For me, the process of “character creation” doesn’t actually happen to begin with. I’m not the kind of person who creates a persona. I think you have to take an objective view when acting, otherwise you’ll start to have mental health issues (laughs). I think those who are good at distinguishing between a fictional character and their own identity make good actors.
── Are there any actors who have influenced you in your career?
Renji Ishibashi. He’s had a long career, but he’s still very modest about his ability. I was impressed to hear him say, “I’m a terrible actor, so I’ll accommodate you in any way I can.”

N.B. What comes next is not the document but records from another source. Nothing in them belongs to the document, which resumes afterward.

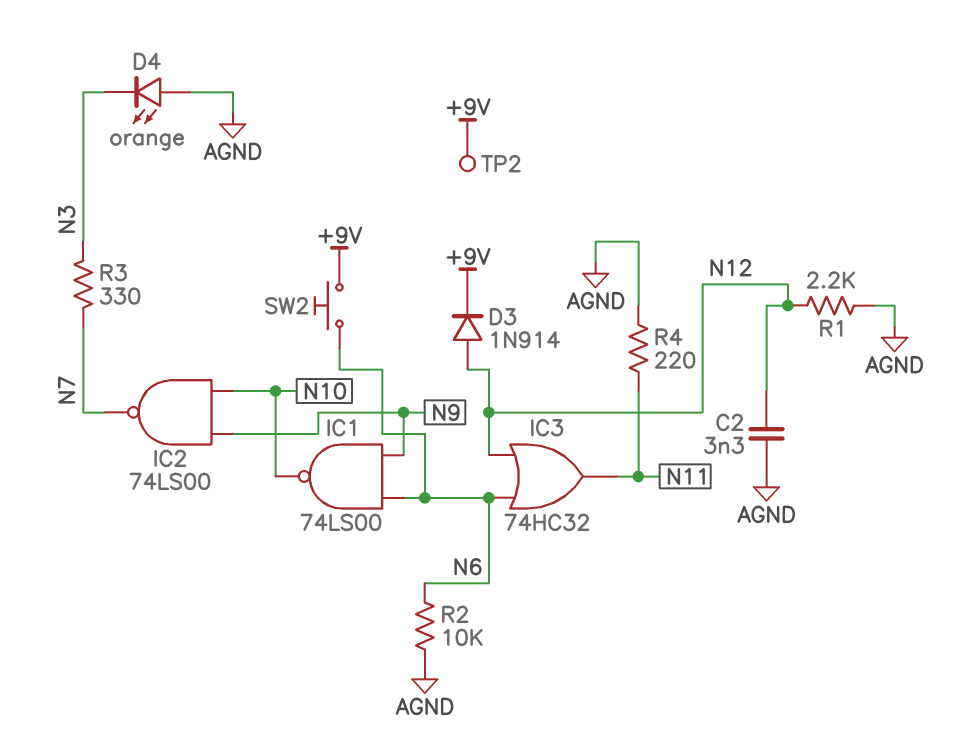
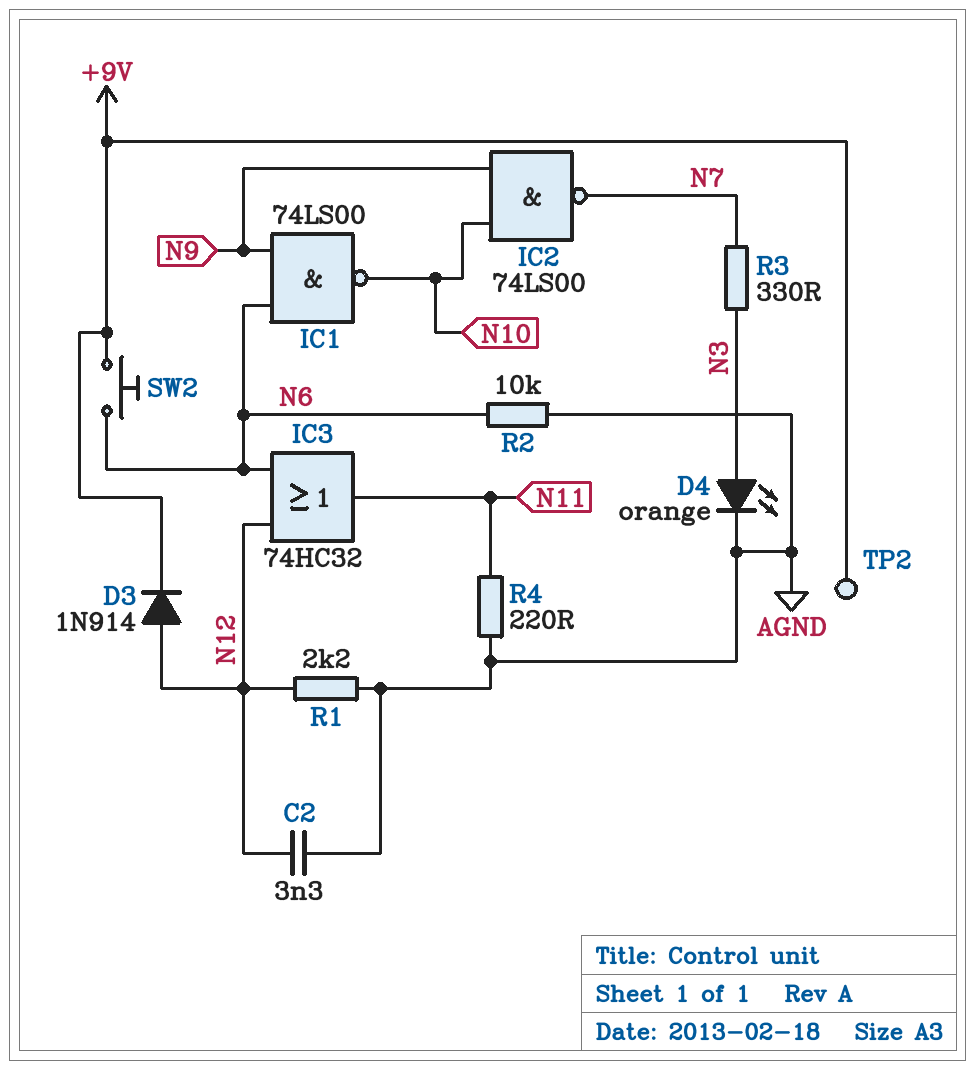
D4: LED orange (A AGND, K N3) -> LED orange (A N3, K AGND)

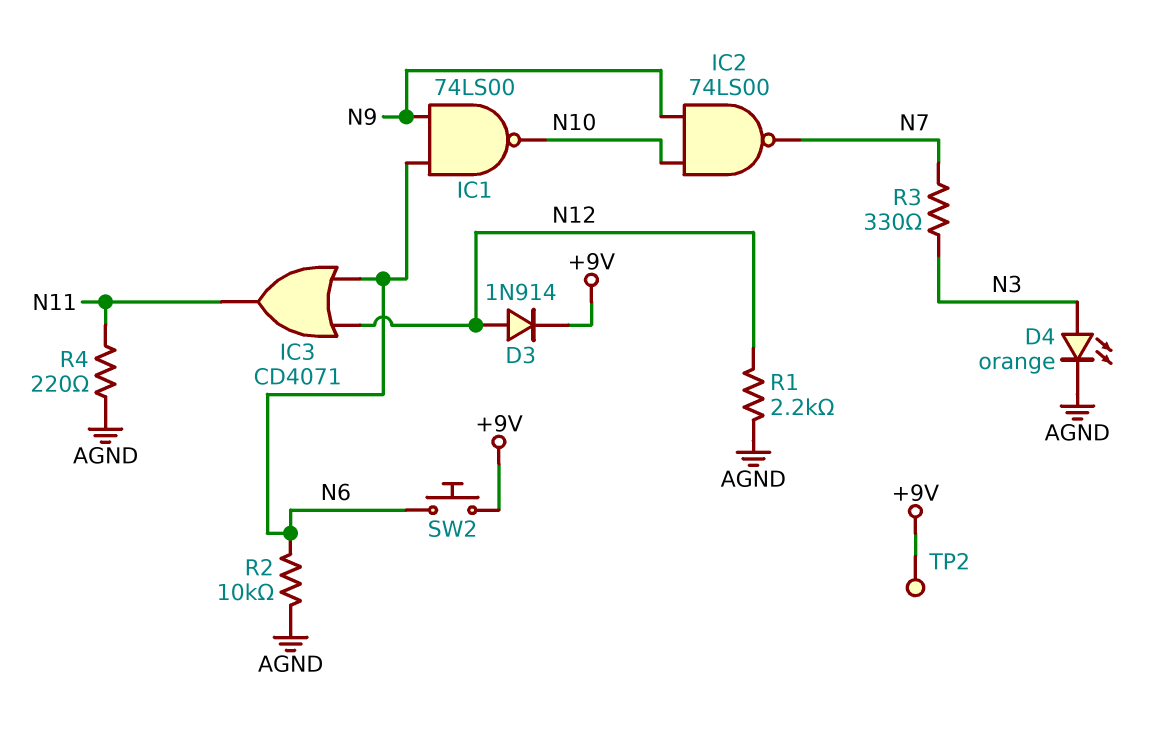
C2: 3.3nF (AGND, N12) -> none
IC3: OR 74HC32 (in N6, in N12, out N11) -> OR CD4071 (in N6, in N12, out N11)

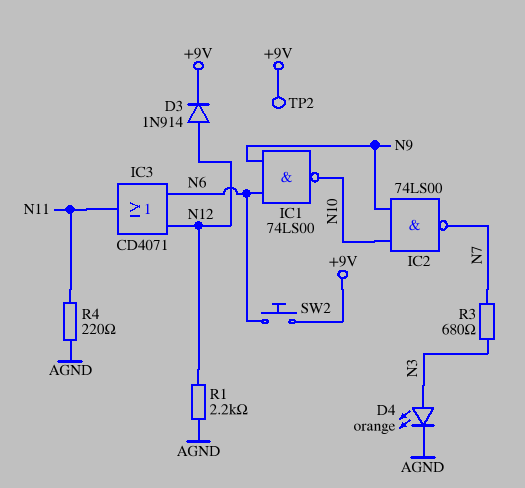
R2: 10k (AGND, N6) -> none
R3: 330 (N3, N7) -> 680 (N3, N7)

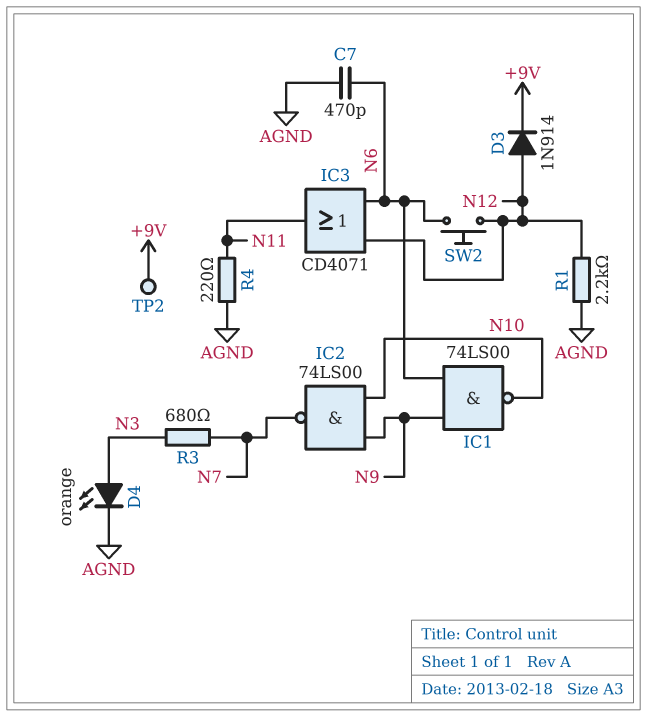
C7: none -> 470pF (AGND, N6)
SW2: button (+9V, N6) -> button (N6, N12)

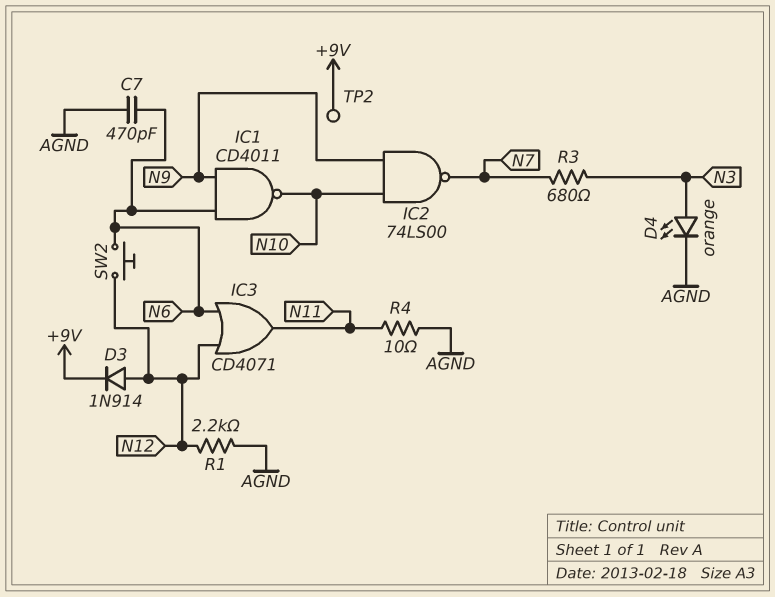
IC1: NAND 74LS00 (in N6, in N9, out N10) -> NAND CD4011 (in N6, in N9, out N10)
R4: 220 (AGND, N11) -> 10 (AGND, N11)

And Arata Furuta, who I’m working with now. He has amazing range. He’s always like, “Feelings? Eat shit and die!” Actors are basically professional liars, so to be able to carry that feeling is really important. I think that kind of mindset is pretty interesting.
── You’re currently in Amazon Prime’s Uchu no Shigoto, right?
The basic story is that some humans are chosen to protect Earth from an alien invasion, and we’re negotiating with the aliens to return to their home planet. When it’s not clear if the negotiation is going to be successful, we consider flashing them our armpits and repelling them with the smell. The point when we’re trying to decide whether to do it is pretty funny. But there aren’t really any particular lines that stand out (laughs).
I have a good relationship with Director Yuichi Fukuda too. Actually, the first time I acted on stage was for him. It was a kind of game in which we had to make him laugh. If we made him laugh, it was like a correct answer.
── In terms of acting, is there a difference between doing dramas and being on stage?
There’s no difference in terms of mindset, but there is in terms of time. For dramas, when the director says cut, we can’t redo a scene. Whereas on stage, you keep doing a scene over and over until you get it right, so there’s a fundamental difference in terms of the length of the creation process. With dramas, you have these quick little snippets during which you can show your skills, whereas on stage, it’s live, so the reaction you get is immediate and raw, which is very educational. They both have their good points.
── What would you be doing now if you weren’t in show business?
I like vintage clothing, so I think it would be nice to have a vintage clothing shop. Also, since I’m a show-off, I’d probably be doing something to get people’s attention.
── To close things out, tell us what you’d like to do professionally in the future!
I want to do a travel show! I’m in the middle of talks for making a laidback travel program, kind of like Tabi Zaru or Complicated SUMMERS2, in which I travel around to all kinds of places with three co-hosts (haha).